Re: [PATCH 2/3] writeback: allow for dirty metadata accounting

2016-09-12 Thread Josef Bacik

Dave your reply got eaten somewhere along the way for me, so all i have is this 
email.  I'm going to respond to your stuff here.


On 09/12/2016 03:34 AM, Jan Kara wrote:

On Mon 12-09-16 10:46:56, Dave Chinner wrote:

On Fri, Sep 09, 2016 at 10:17:43AM +0200, Jan Kara wrote:

On Mon 22-08-16 13:35:01, Josef Bacik wrote:

Provide a mechanism for file systems to indicate how much dirty metadata they
are holding.  This introduces a few things

1) Zone stats for dirty metadata, which is the same as the NR_FILE_DIRTY.
2) WB stat for dirty metadata.  This way we know if we need to try and call into
the file system to write out metadata.  This could potentially be used in the
future to make balancing of dirty pages smarter.

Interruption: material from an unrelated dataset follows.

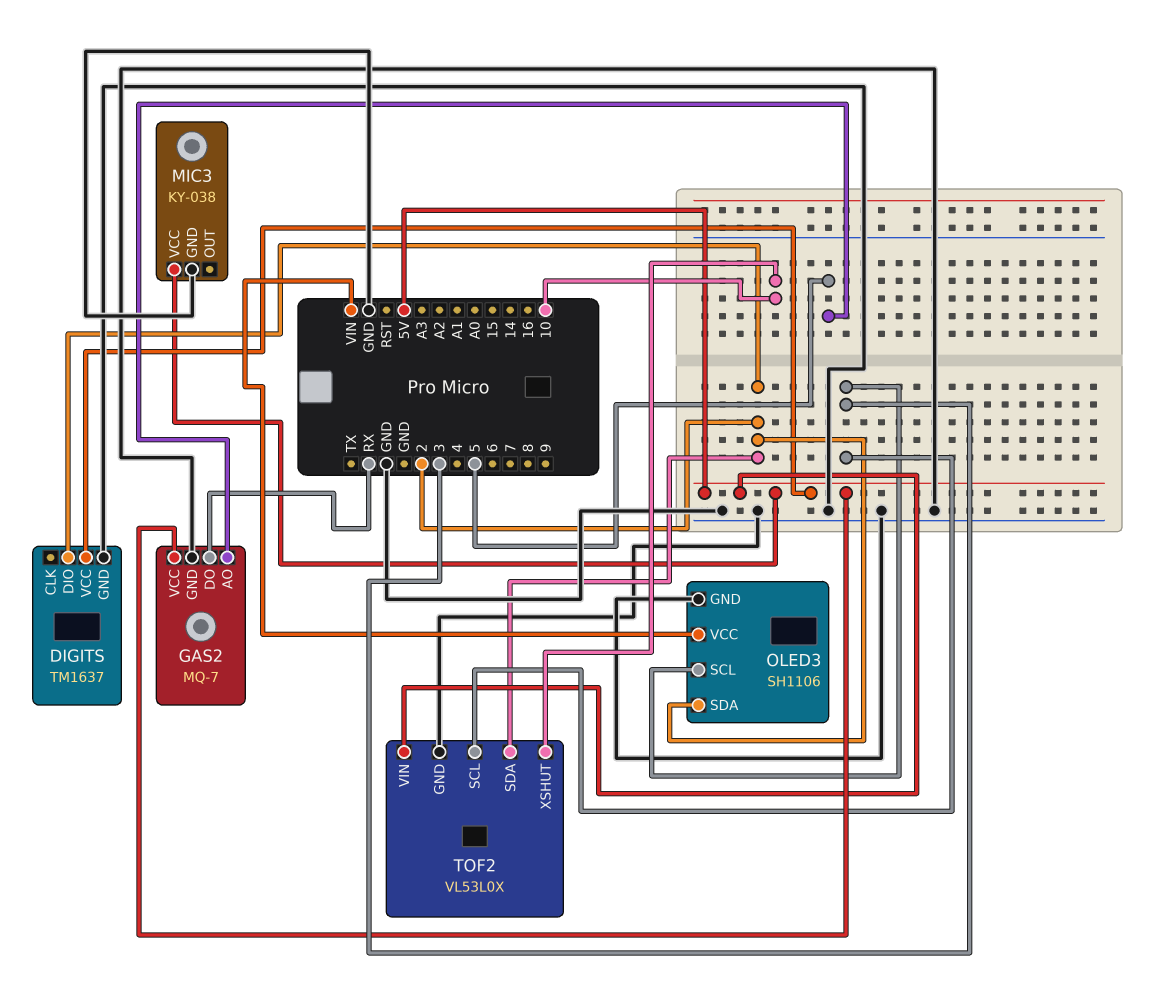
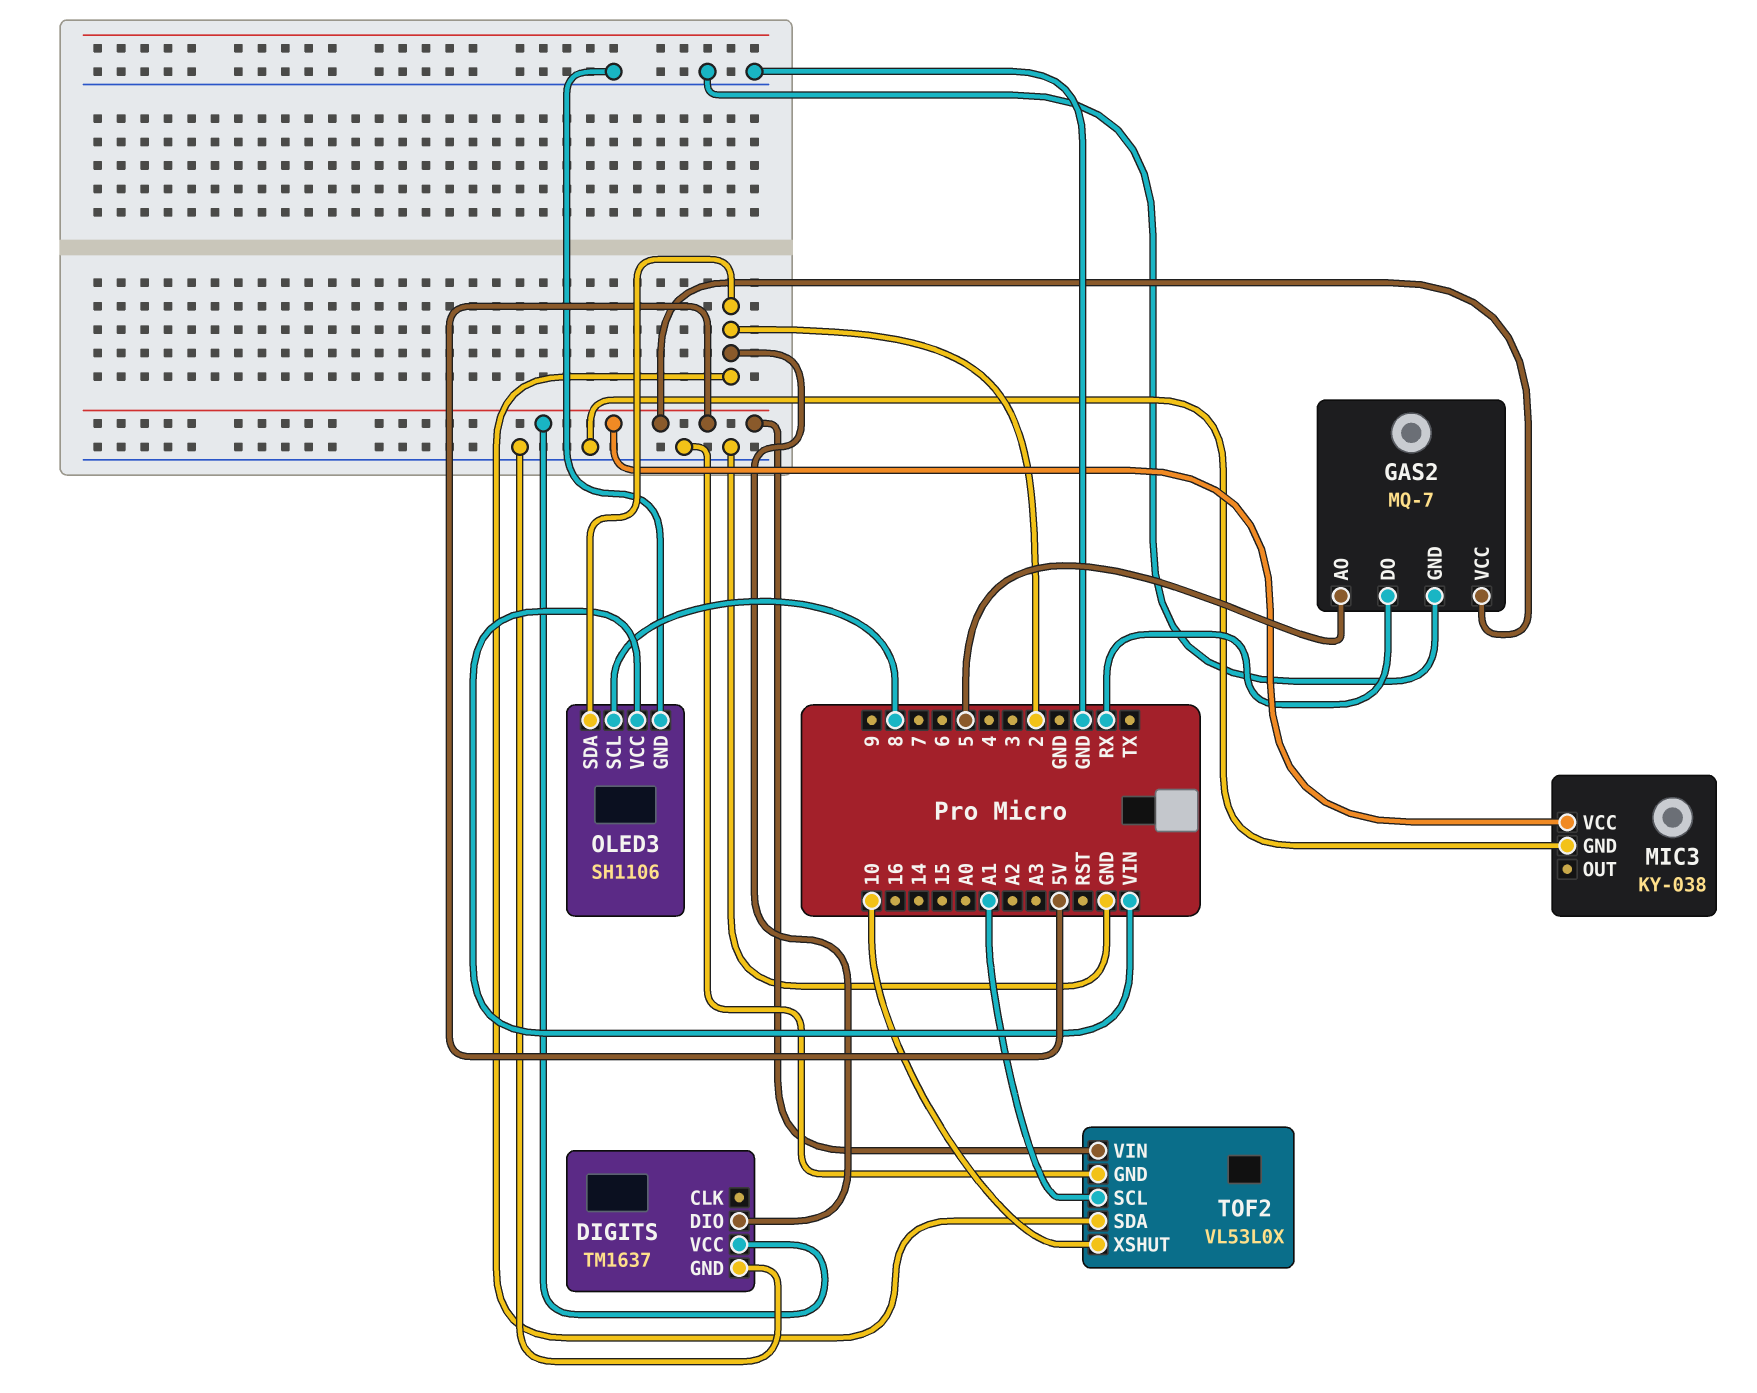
OLED3 pin SCL: 3 -> 8
TOF2 pin SCL: 3 -> A1

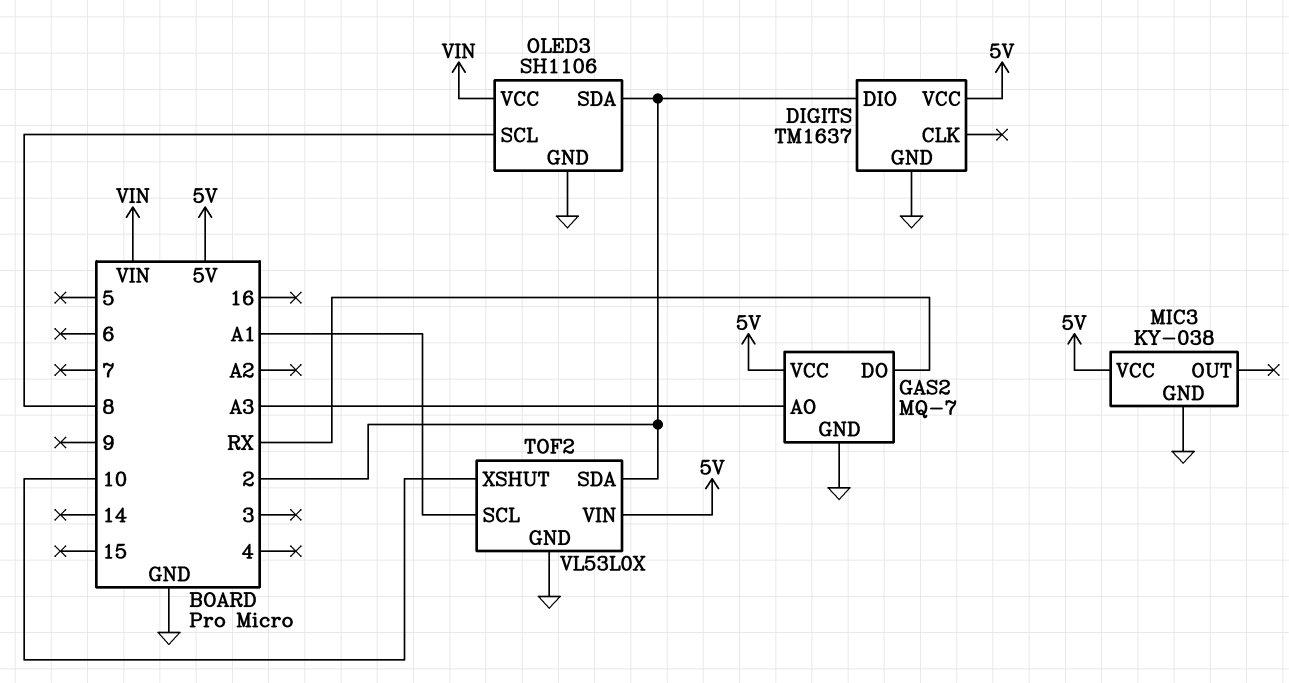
GAS2 pin AO: 5 -> A3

So I'm curious about one thing: In the previous posting you have mentioned
that the main motivation for this work is to have a simple support for
sub-pagesize dirty metadata blocks that need tracking in btrfs. However you
do the dirty accounting at page granularity. What are your plans to handle
this mismatch?

The thing is you actually shouldn't miscount by too much as that could
upset some checks in mm checking how much dirty pages a node has directing
how reclaim should be done... But it's a question whether NR_METADATA_DIRTY
should be actually used in the checks in node_limits_ok() or in
node_pagecache_reclaimable() at all because once you start accounting dirty
slab objects, you are really on a thin ice...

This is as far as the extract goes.